We are running QAic-exec in simulation mode.
When I perform the inference for the FP32 precision we are getting inference time of 191 sec for one image.
Once we set flags for INT8 quantisation we are getting inference time of 26 min per image. we have tried both static and dyanamic quantisation but we are getting similar timing for both the methods.

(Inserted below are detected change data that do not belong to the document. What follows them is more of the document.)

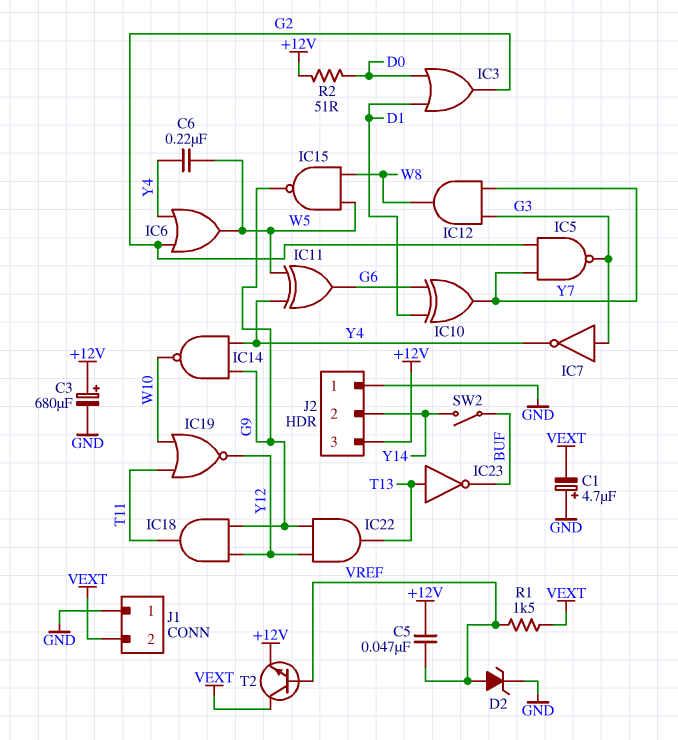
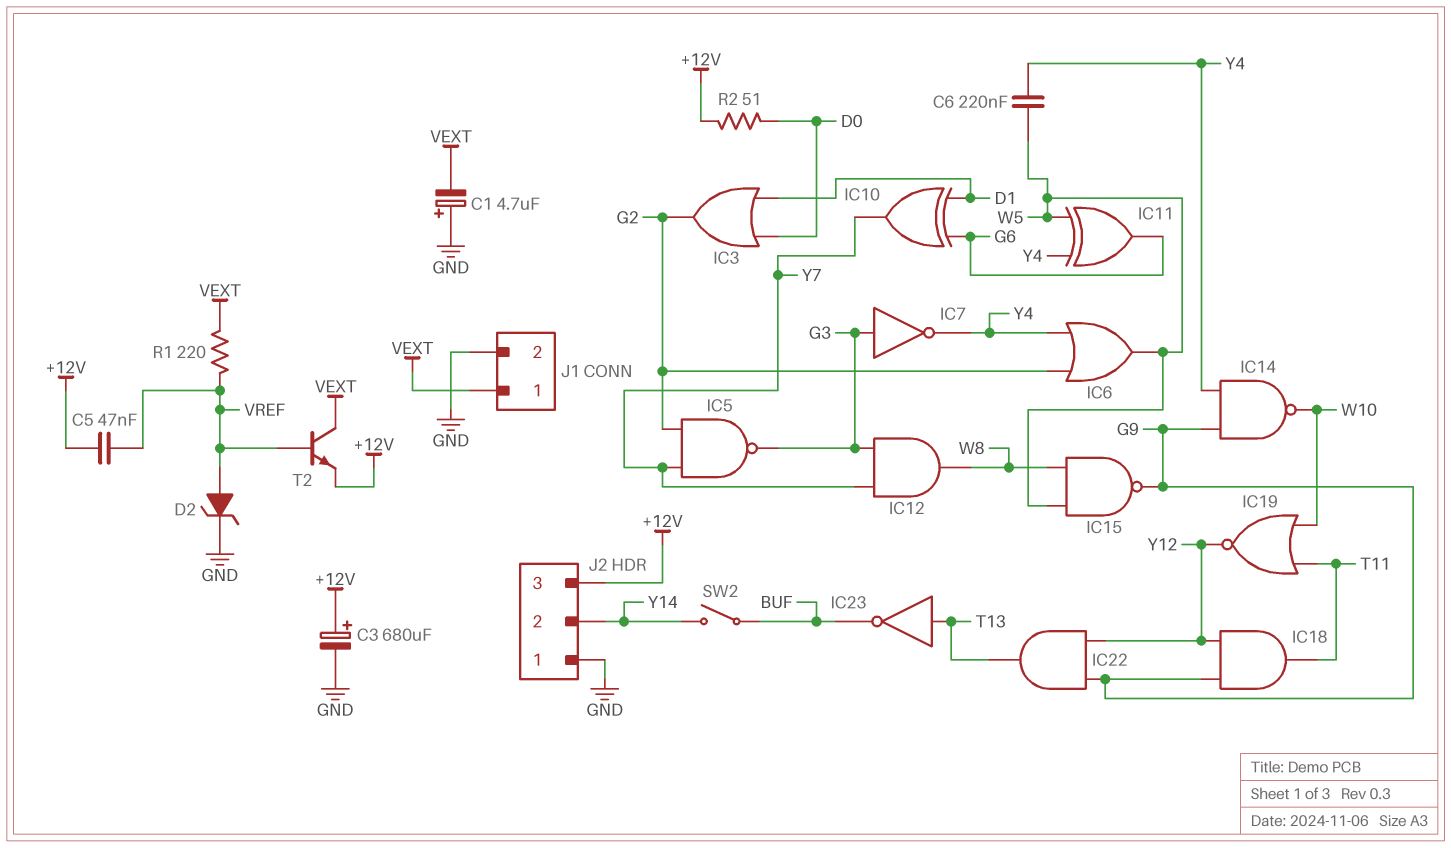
J1 pin 1: GND -> VEXT
J1 pin 2: VEXT -> GND
R1: 1.5k (VEXT, VREF) -> 220 (VEXT, VREF)

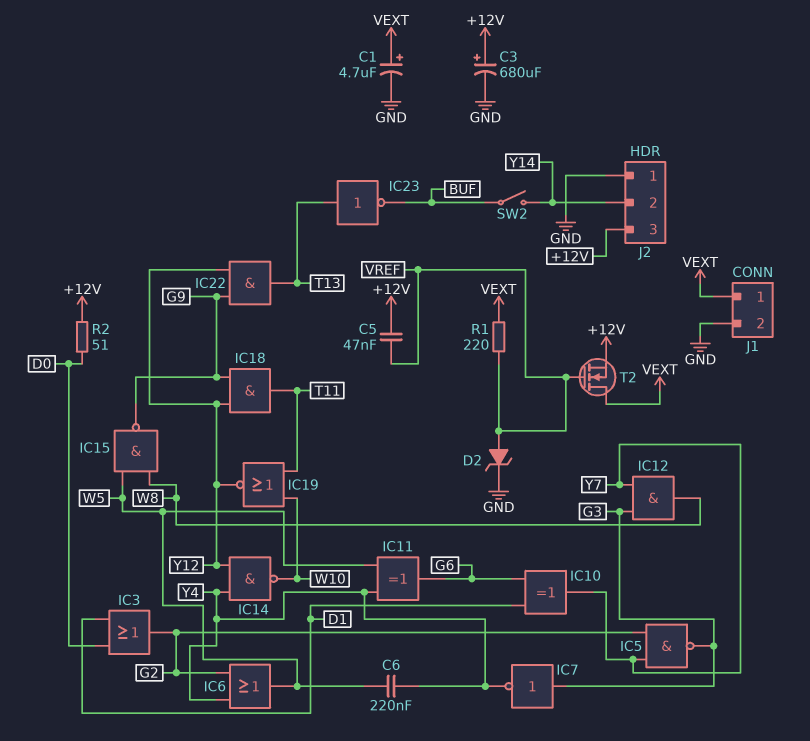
C1: 4.7uF (plus GND, minus VEXT) -> 4.7uF (plus VEXT, minus GND)
IC14: NAND (in G9, in Y4, out W10) -> NAND (in Y4, in Y12, out W10)
T2: NPN (B VREF, C VEXT, E +12V) -> NMOS (G VREF, D VEXT, S +12V)

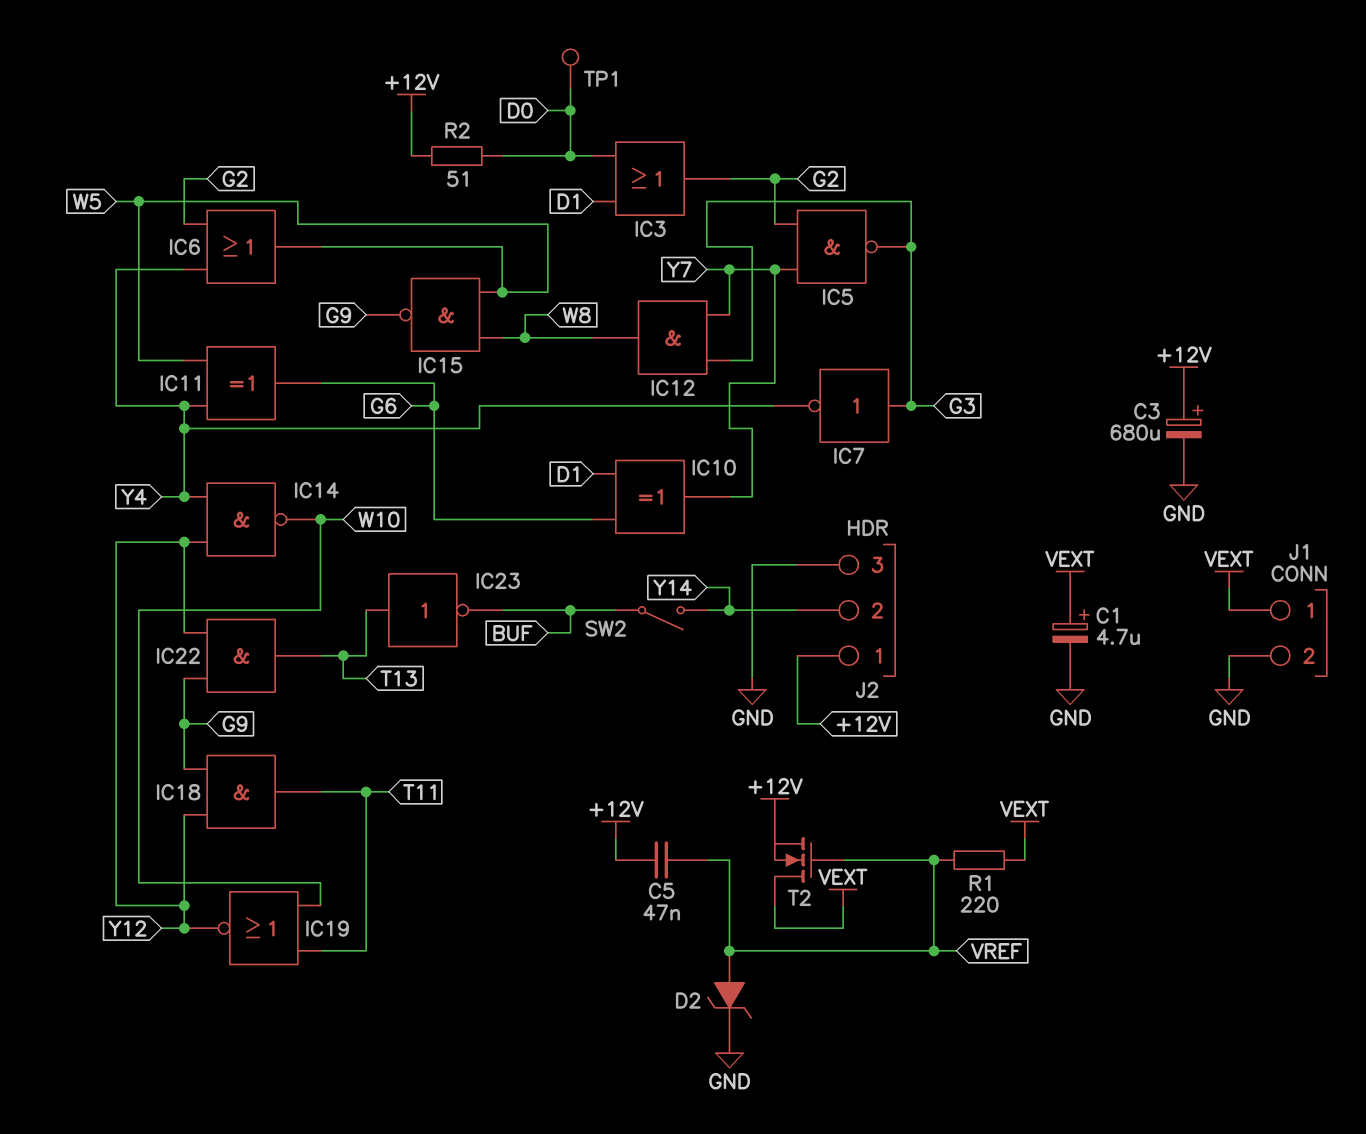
C6: 220nF (W5, Y4) -> none
J2 pin 1: GND -> +12V
J2 pin 3: +12V -> GND
TP1: none -> test point (D0)

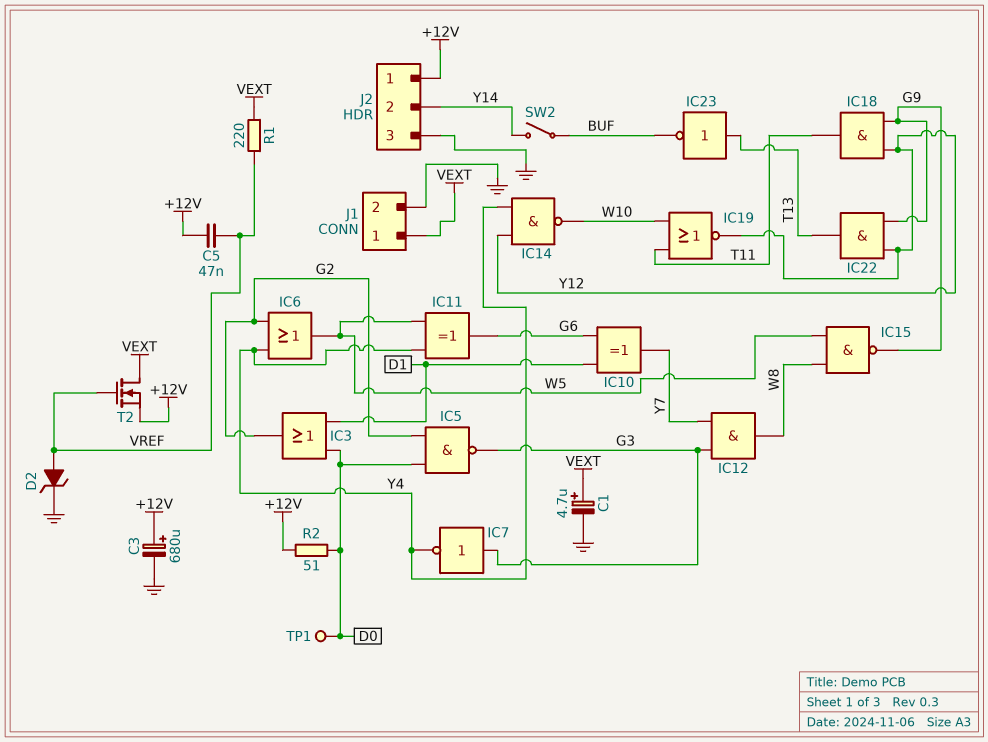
IC5: NAND (in G2, in Y7, out G3) -> NAND (in D0, in G2, out G3)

We have followed the following steps
1.Generate the profile for the model.
./qaic-exec -m=<ONNX model path> -input-list-file=<text file path> -dump-profile=<path to dump profile(.yaml file)>
2.Inference using static quantization.
./qaic-exec -m=<ONNX model path> -input-list-file=<text file path> -load-profile=<path to load profile(.yaml file)> -write-output-dir=<path to store the outputs> -quantization-precision-bias=Int8 -quantization-precision=Int8 -quantization-schema=symmetric_with_uint8
we observed that inference time for int8 quantization is way more than that taken by FP32 in simulator mode. Is this expected behaviour of QAic-exec in simulator mode?
If no, Please let us know the suitable command line arguments for the execution in simulator.
Dear customer,
The inference time is better if you input fixed tensor compared with float tensor, as float data needs more time to quantize to fixed points.
BR.
Wei